Bank Dunia membuat prediksi yang sama. Sebuah studi komprehensif yang ditugaskan
pada November 2012 dari Institut Potsdam untuk Penelitian Dampak Iklim
menyimpulkan bahwa planet ini dapat menghangat pada suhu 4 ° C (7,2 ° F) pada
tahun 2100, bahkan jika negara-negara memenuhi perjanjian internasional tentang
pengurangan karbon. Ini akan menghasilkan gelombang panas yang lebih ekstrem,
pengurangan pasokan makanan global, hilangnya ekosistem, berkurangnya
keanekaragaman hayati, dan kenaikan dahsyat di permukaan laut.26 Namun
mempertahankan level emisi saat ini akan membuktikan tantangan besar, apalagi
menguranginya sesuai dengan perjanjian internasional. Seperti disebutkan, sumber
terbesar gas rumah kaca saat ini — yang bertanggung jawab atas lebih dari
seperempat output karbon saat ini — adalah pasokan energi. Dan seperti yang akan
kita lihat, industrialisasi di negara berkembang diatur untuk meningkatkan permintaan
global untuk turbo. energi. Jika dibiarkan, peningkatan konsumsi energi akan
mendorong emisi karbon dioksida naik 1,6 persen per tahun hingga 2030 (karbon
dioksida menjadi gas rumah kaca utama yang terkait dengan pemanasan global).

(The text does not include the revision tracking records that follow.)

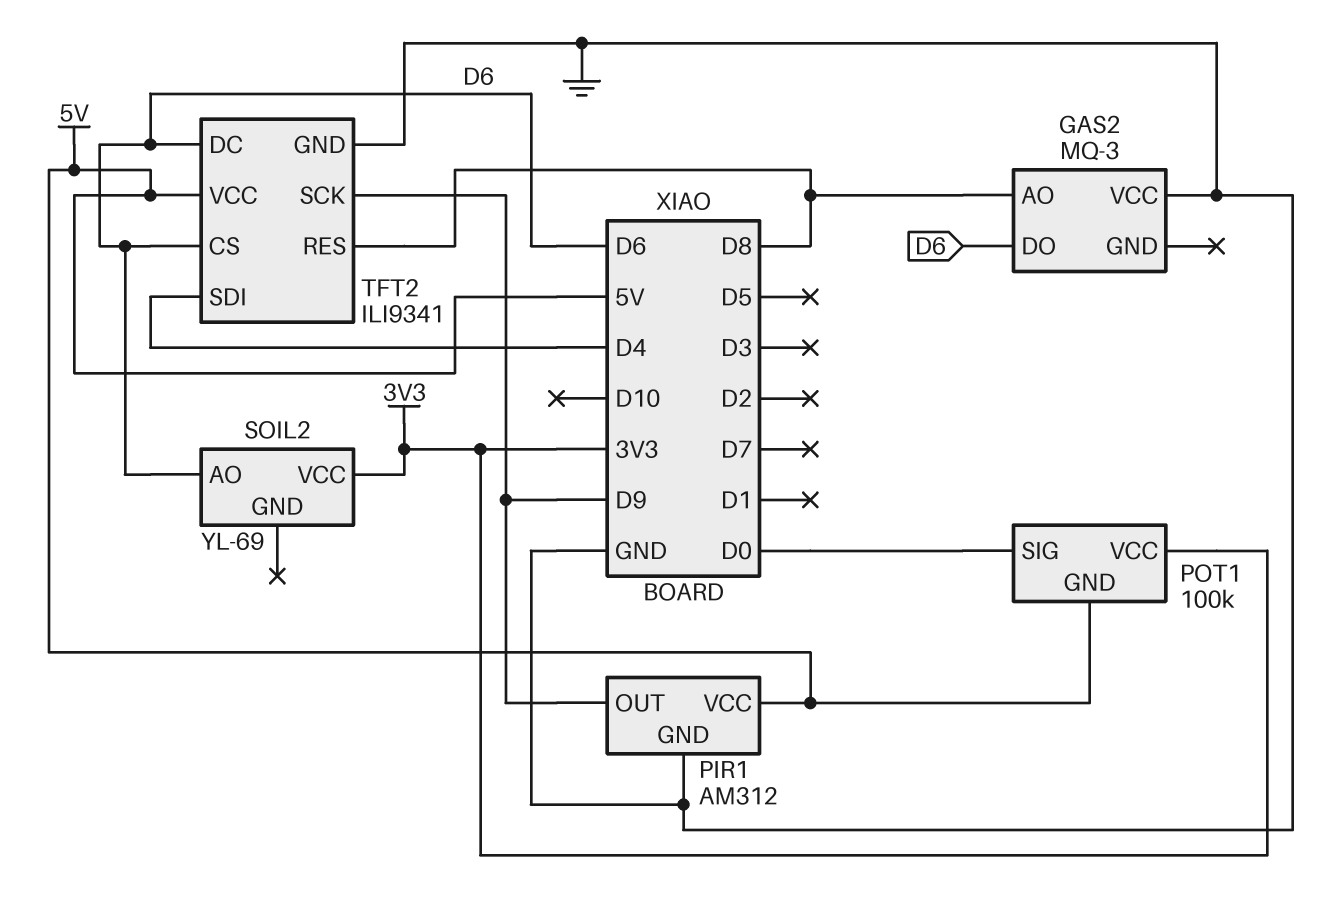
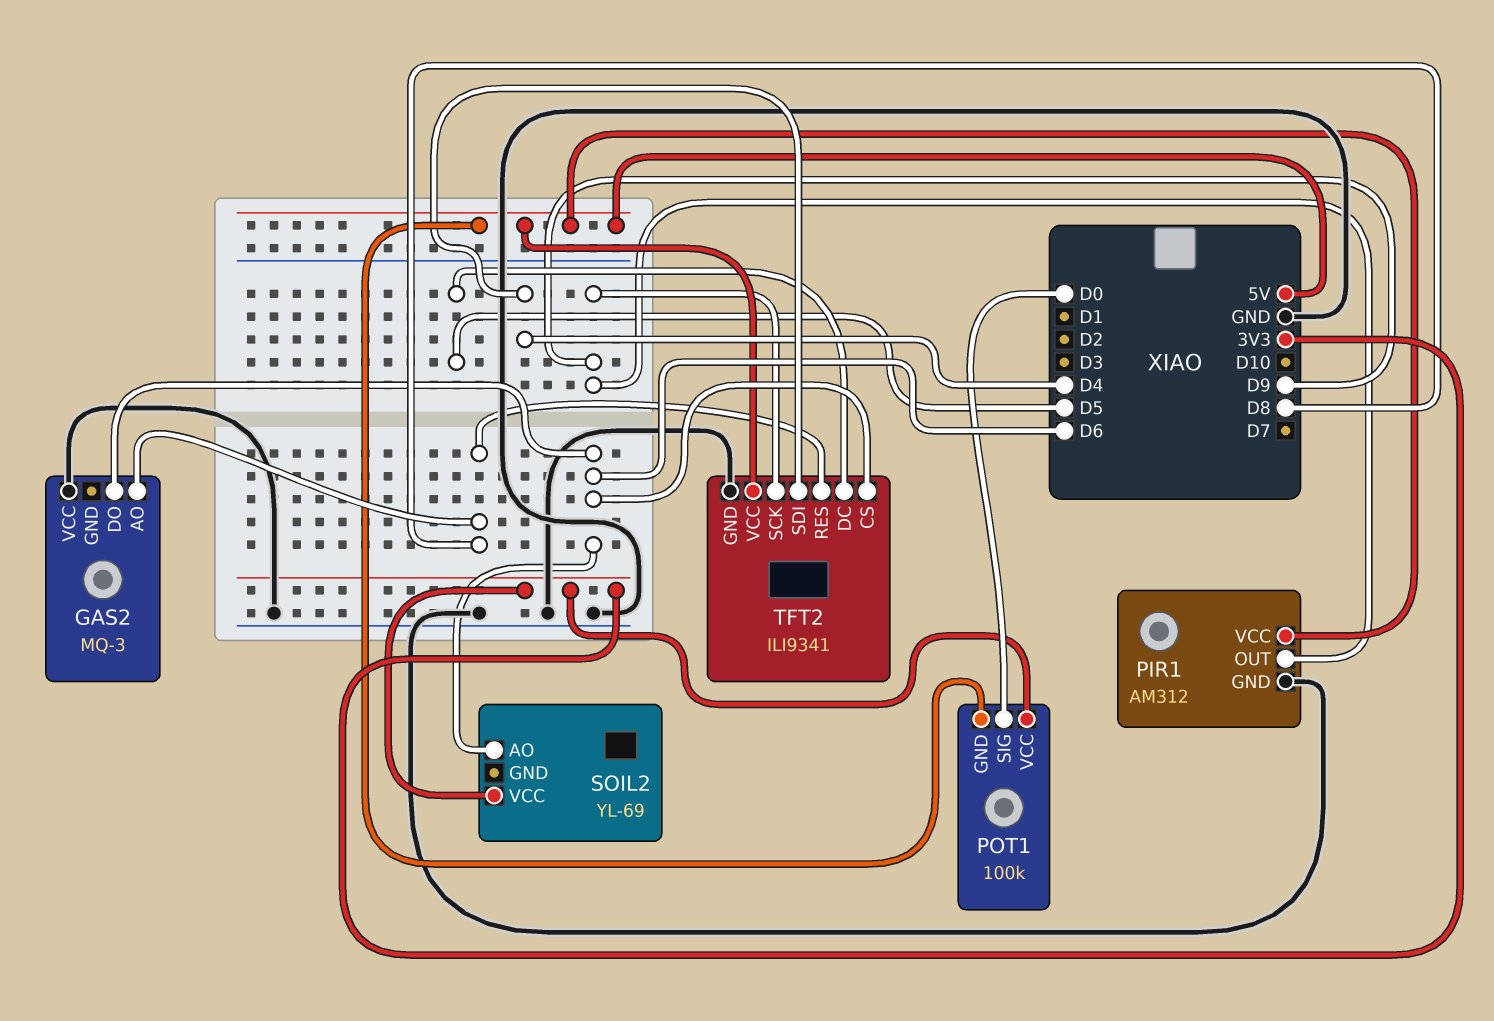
TFT2 pin DC: D6 -> D5

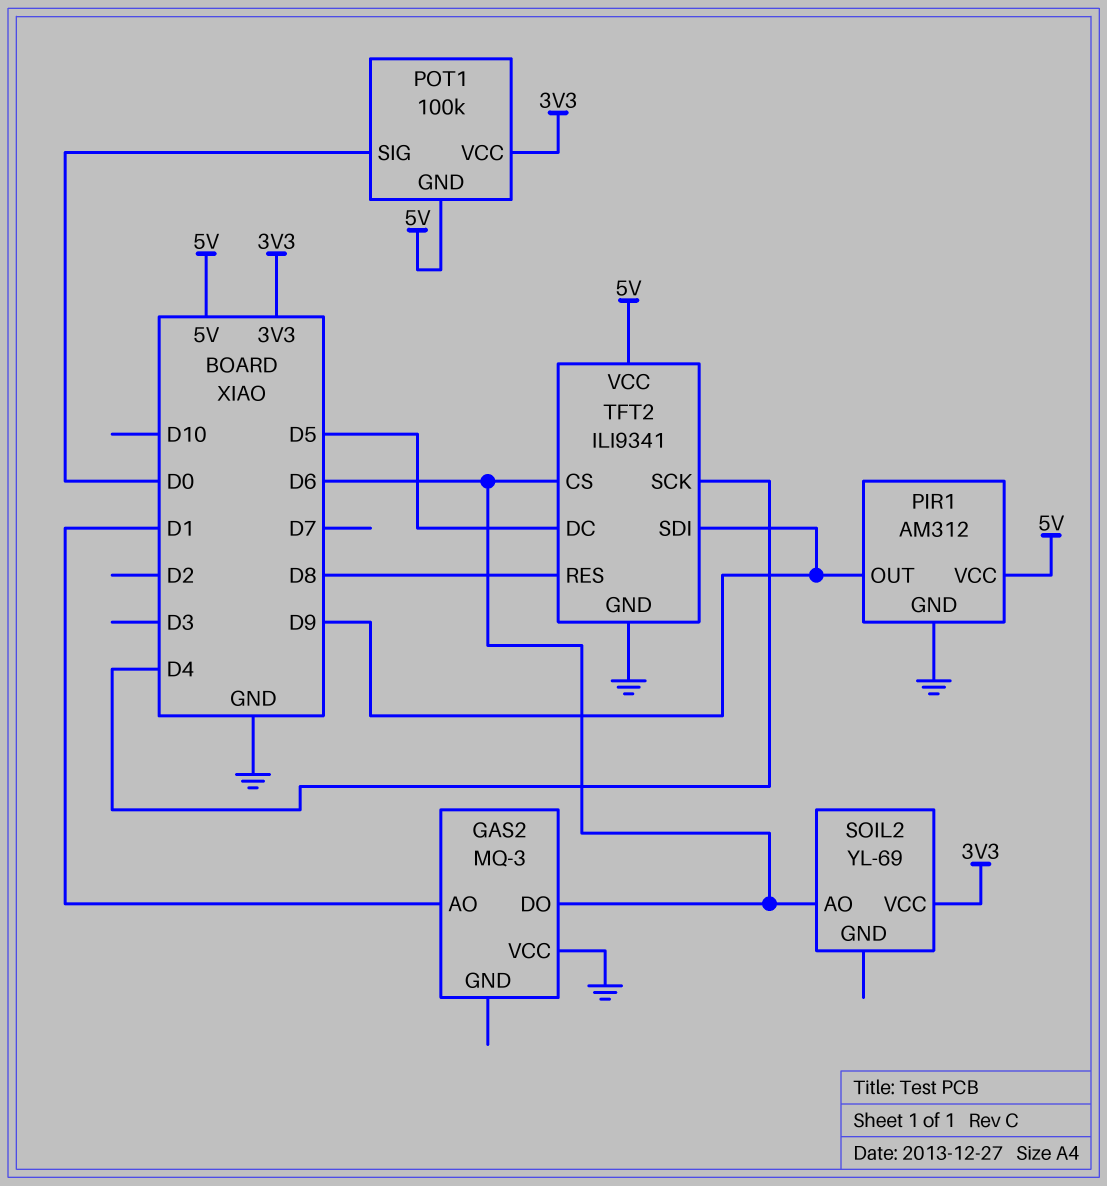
GAS2 pin AO: D8 -> D1
TFT2 pin SCK: D9 -> D4
TFT2 pin SDI: D4 -> D9

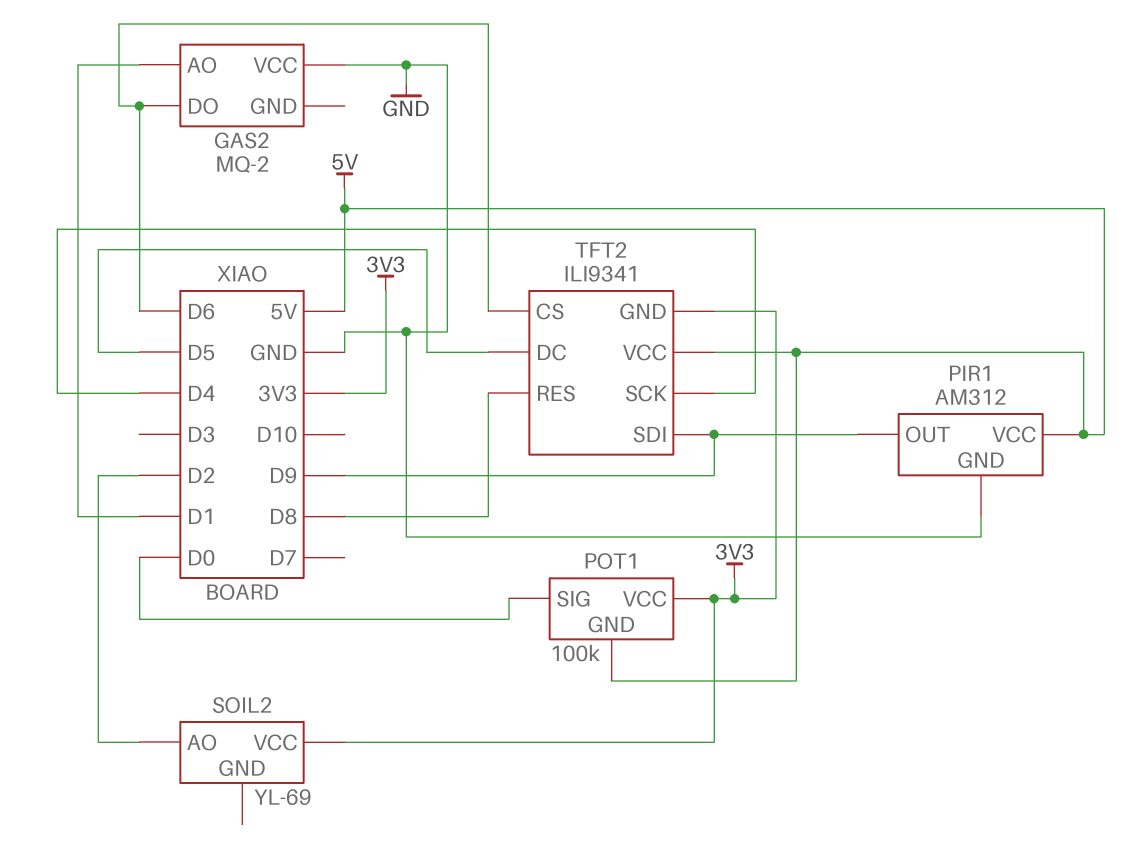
GAS2: MQ-3 -> MQ-2
SOIL2 pin AO: D6 -> D2
TFT2 pin GND: GND -> 3V3

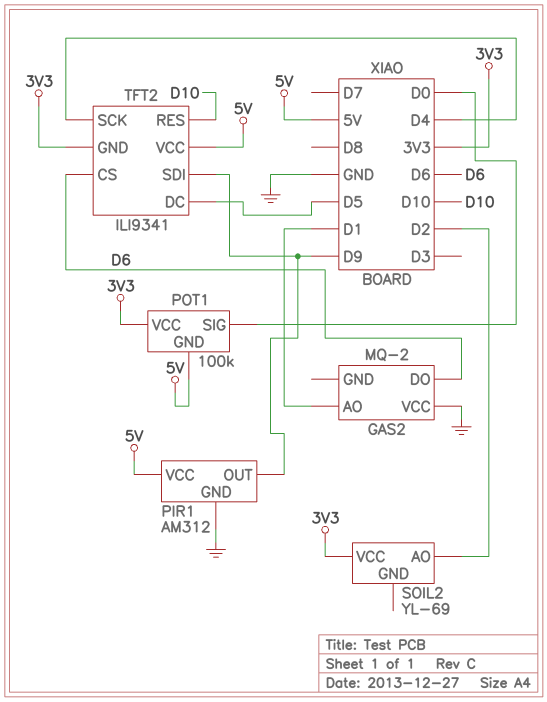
TFT2 pin RES: D8 -> D10

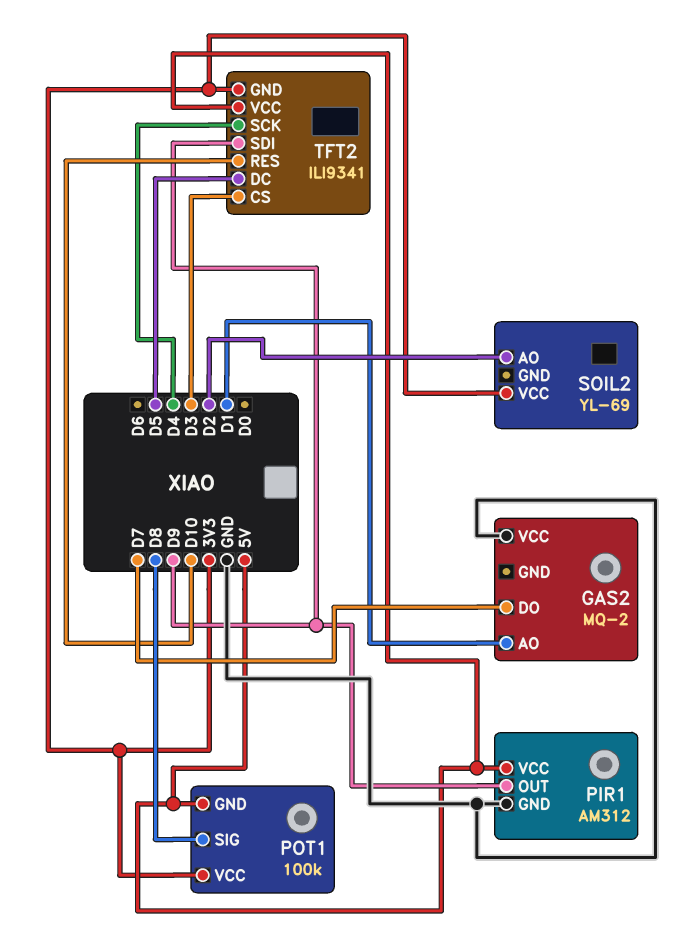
GAS2 pin DO: D6 -> D7
POT1 pin SIG: D0 -> D8
TFT2 pin CS: D6 -> D3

Bahkan tanpa efek pertumbuhan industrialisasi, emisi gas rumah kaca sudah meningkat
dengan laju yang belum pernah terjadi sebelumnya. Pada 2012, Proyek Karbon Global
(GCP) mencatat rekor tertinggi 39,2 miliar ton (35,6 miliar ton) emisi karbon dioksida di
seluruh dunia. Dalam gema peringatan mengerikan IEA tahun sebelumnya, GCP
mengisyaratkan bahwa kemungkinan membatasi pemanasan hingga 2 ° C berkurang.
Mencapai ini berarti "mengandalkan teknologi yang belum dikembangkan," menurut
salah satu penulis penelitian. Dalam menghadapi bukti seperti itu, beberapa ilmuwan
terkemuka mulai memprediksi konsekuensi paling buruk bagi umat manusia.